“Indeed, the essence of Camp is its love of the unnatural; of artifice and exaggeration. And Camp is esoteric, something of a private code, a badge of identity even, among small urban cliques.” This observation pops up in the opening page of Susan Sontag’s “Notes On Camp,” the seminal essay which not only defined the genre of camp but provided the blueprint for how to spot it in cinema. Over the years, audiences have entwined camp and queerness in film in a way that has made such themes nearly inextricable. This is not a bad thing at all, as viewers can delight in a camp film that embraces its queer text. The flair of camp instincts, as defined by Sontag, have helped to sharpen the lenses when viewing cult film, letting viewers separate the dramatic from the melodramatic, the heteronormative from the delightfully queer. In this way, camp films (especially those that revel in their queerness) overlap frequently within the cult sphere. Films like Pink Flamingos, Can’t Stop the Music and The Birdcage are a few that neatly touch on the cult-camp intersection. But perhaps the two films that share the status of pinnacle or epitome of cult-campness and exhibit their queerness most overtly are Mommie Dearest and The Rocky Horror Picture Show. For the former, it’s not necessarily the queer storyline catapult its status but rather the unintentionally over-the-top performances, notably Faye Dunaway as Joan Crawford. For the latter, the explicit theatricality mixed with eroticism in the form of Dr. Frank-N-Furter and company is one of the main reasons that secret performances in Everytown, U.S.A. exist today.

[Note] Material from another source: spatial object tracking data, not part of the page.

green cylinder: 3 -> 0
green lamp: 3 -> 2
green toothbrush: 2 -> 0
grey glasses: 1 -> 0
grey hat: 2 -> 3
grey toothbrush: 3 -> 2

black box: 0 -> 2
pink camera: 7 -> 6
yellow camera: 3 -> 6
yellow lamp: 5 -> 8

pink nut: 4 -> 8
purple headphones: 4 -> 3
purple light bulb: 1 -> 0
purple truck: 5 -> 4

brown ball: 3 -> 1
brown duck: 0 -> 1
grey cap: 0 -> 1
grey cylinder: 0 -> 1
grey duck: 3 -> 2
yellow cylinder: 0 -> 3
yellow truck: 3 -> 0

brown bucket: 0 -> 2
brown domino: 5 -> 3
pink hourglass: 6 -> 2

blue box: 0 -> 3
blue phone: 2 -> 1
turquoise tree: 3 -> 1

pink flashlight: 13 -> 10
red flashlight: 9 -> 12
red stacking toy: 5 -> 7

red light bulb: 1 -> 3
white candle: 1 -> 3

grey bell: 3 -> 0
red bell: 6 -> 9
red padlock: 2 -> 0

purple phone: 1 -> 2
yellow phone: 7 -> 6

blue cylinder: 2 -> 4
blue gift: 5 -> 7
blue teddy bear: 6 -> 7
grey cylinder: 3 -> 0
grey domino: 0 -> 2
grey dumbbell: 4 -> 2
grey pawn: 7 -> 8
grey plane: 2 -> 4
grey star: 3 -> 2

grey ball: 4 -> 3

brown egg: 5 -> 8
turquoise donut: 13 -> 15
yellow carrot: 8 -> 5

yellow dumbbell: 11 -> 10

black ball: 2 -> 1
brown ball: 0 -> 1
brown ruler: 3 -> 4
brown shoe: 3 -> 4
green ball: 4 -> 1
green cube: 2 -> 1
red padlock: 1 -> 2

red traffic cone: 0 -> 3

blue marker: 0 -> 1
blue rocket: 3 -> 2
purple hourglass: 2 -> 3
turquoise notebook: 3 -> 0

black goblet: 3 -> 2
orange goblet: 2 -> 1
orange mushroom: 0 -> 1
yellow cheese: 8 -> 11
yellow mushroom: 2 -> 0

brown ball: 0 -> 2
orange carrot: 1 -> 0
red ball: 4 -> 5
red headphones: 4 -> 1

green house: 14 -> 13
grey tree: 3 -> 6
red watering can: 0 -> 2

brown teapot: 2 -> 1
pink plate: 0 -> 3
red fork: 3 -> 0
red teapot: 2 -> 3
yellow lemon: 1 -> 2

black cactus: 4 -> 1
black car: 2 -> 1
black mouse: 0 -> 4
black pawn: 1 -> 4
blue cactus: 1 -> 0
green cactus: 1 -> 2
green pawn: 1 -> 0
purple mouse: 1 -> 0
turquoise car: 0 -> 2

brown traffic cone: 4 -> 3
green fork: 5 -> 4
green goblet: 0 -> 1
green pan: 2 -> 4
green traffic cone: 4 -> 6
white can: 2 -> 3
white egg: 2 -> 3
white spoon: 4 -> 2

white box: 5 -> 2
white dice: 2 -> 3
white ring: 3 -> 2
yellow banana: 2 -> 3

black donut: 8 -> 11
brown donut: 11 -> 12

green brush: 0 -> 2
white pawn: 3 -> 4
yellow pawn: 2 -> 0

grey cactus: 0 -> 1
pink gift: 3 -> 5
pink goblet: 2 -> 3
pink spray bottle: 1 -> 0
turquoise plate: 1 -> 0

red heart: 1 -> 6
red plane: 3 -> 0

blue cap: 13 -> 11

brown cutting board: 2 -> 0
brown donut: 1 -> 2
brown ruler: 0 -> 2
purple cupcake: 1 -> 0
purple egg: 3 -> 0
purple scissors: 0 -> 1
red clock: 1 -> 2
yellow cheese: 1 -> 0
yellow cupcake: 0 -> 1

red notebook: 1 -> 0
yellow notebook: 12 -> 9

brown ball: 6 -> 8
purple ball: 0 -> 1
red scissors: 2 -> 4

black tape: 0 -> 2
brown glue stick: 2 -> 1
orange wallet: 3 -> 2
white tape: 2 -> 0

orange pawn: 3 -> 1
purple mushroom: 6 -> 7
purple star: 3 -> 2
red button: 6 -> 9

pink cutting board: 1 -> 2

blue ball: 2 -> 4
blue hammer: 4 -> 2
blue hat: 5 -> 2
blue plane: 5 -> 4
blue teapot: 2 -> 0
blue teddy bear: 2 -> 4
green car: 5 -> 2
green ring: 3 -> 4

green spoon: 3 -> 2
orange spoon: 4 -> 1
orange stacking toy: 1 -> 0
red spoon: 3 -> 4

So, what is it about these two figureheads of cult film that makes them so iconically and definitively camp? What is it about the performances from Dunaway and Tim Curry, respectively, that endears them to many a viewer’s heart, but especially those hearts of queer communities? The way I see it, these two characters (Crawford and Frank-N-Furter) are two sides of the same coin, two sides of the dichotomy of a queer life. Repression versus expression in camp form. These two modes, as embodied by these lead actors and their performances, serve as entry points for viewers because they are both heightened states of being, further elevated by camp elements. While these films are held dear by queer viewing communities (and I’ll be relating the two to each other frequently), they are by no means exclusive to one audience. Lovingly embraced by the public, the two films are camp relief, camp instruction and camp commentary, perhaps just a bit more accessible to some than others.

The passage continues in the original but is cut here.